Beauty and Joy of Computing (BJC) is a CS Principles course whose guiding philosophy is to meet students where they are, but not to leave them there. It covers the big ideas and computational thinking practices required in the AP CSP curriculum framework and powerful computer science ideas like recursion and higher-order functions. The programming part of the course uses Snap!, an easy-to-learn blocks-based programming language based on Scratch. Through the course, students learn to create beautiful images, and realize that code itself can be beautiful. We have offered professional development to over 240 high school teachers through three grants, and partnered with EDC (Educational Development Center), to help us refine our curriculum even further.
About Thriving in Our Digital World
Thriving in Our Digital World was first developed in 2012 and was initially taught in 5 Texas High Schools. Based on the CSP framework, for the 2015-16 school year the course is being taught in 22 Texas High Schools and serving over 600 high school students. Thriving in Our Digital World draws on a student-centered, project-based pedagogical model. Each modular unit is built on an authentic problem or scenario, framed using engaging multimedia and narratives.
About Mobile CSP
Mobile Computer Science Principles (Mobile CSP) uses mobile computing as the organizing theme for a curriculum that conforms to the CSP framework. Students learn the principles of computer science by designing and building socially useful mobile apps using the App Inventor programming language. Started in 2013 at Trinity College in Hartford, CT, and expanded in 2015 by the College of St. Scholastica in Duluth, MN, to include online Professional Development (PD), the Mobile CSP project has trained more than 125 teachers in CT and elsewhere over the past three years. The Mobile CSP project is funded by the National Science Foundation.
About The Computer Science Teachers Association (CSTA)
The Computer Science Teachers Association is a membership organization that supports and promotes the teaching of computer science and other computing disciplines. CSTA provides opportunities for K–12 teachers and students to better understand the computing disciplines and to more successfully prepare themselves to teach and learn.

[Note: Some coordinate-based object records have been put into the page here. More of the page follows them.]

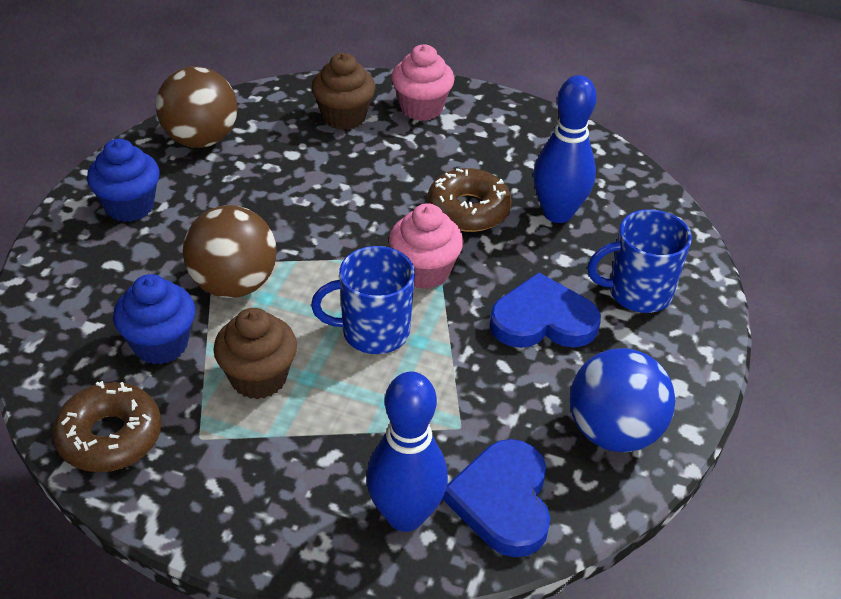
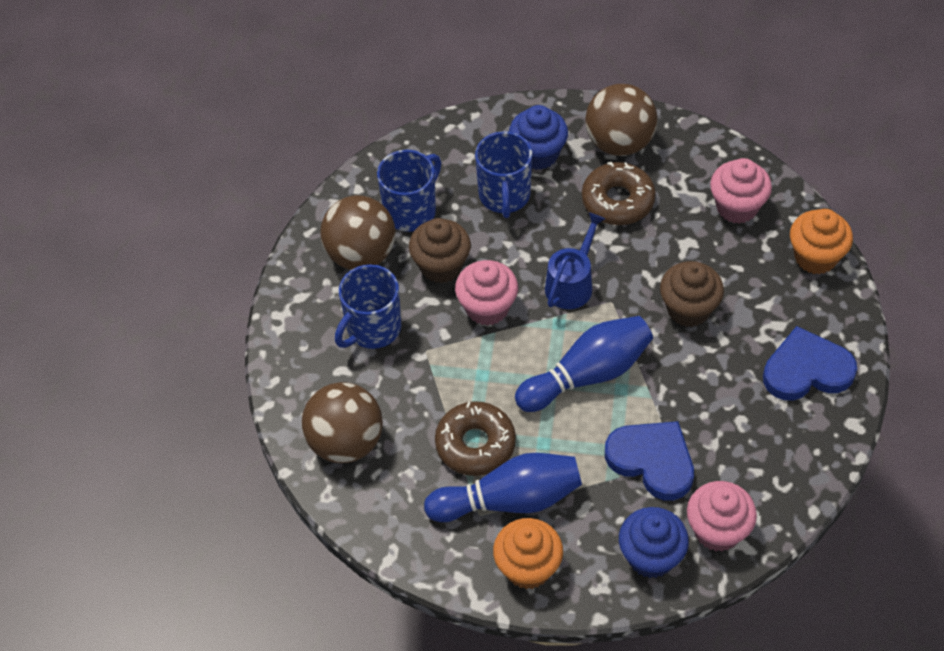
blue ball: 1 -> 0
blue mug: 2 -> 3
blue watering can: 0 -> 1
brown ball: 2 -> 3
orange cupcake: 0 -> 2
pink cupcake: 2 -> 3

The National Center for Women & Information Technology (NCWIT) is a change leader network of more than 650 universities, companies, non-profits, and government organizations nationwide working to increase women’s meaningful participation in computing and technology. NCWIT equips change leaders with resources for taking action in recruiting, retaining, and advancing women from K–12 and higher education through industry and entrepreneurial careers. Find out more at http://www.ncwit.org.
About the College Board
The College Board is a mission-driven not-for-profit organization that connects students to college success and opportunity. Founded in 1900, the College Board was created to expand access to higher education. Today, the membership association is made up of over 6,000 of the world’s leading educational institutions and is dedicated to promoting excellence and equity in education. Each year, the College Board helps more than seven million students prepare for a successful transition to college through programs and services in college readiness and college success — including the SAT® and the Advanced Placement Program®. The organization also serves the education community through research and advocacy on behalf of students, educators and schools.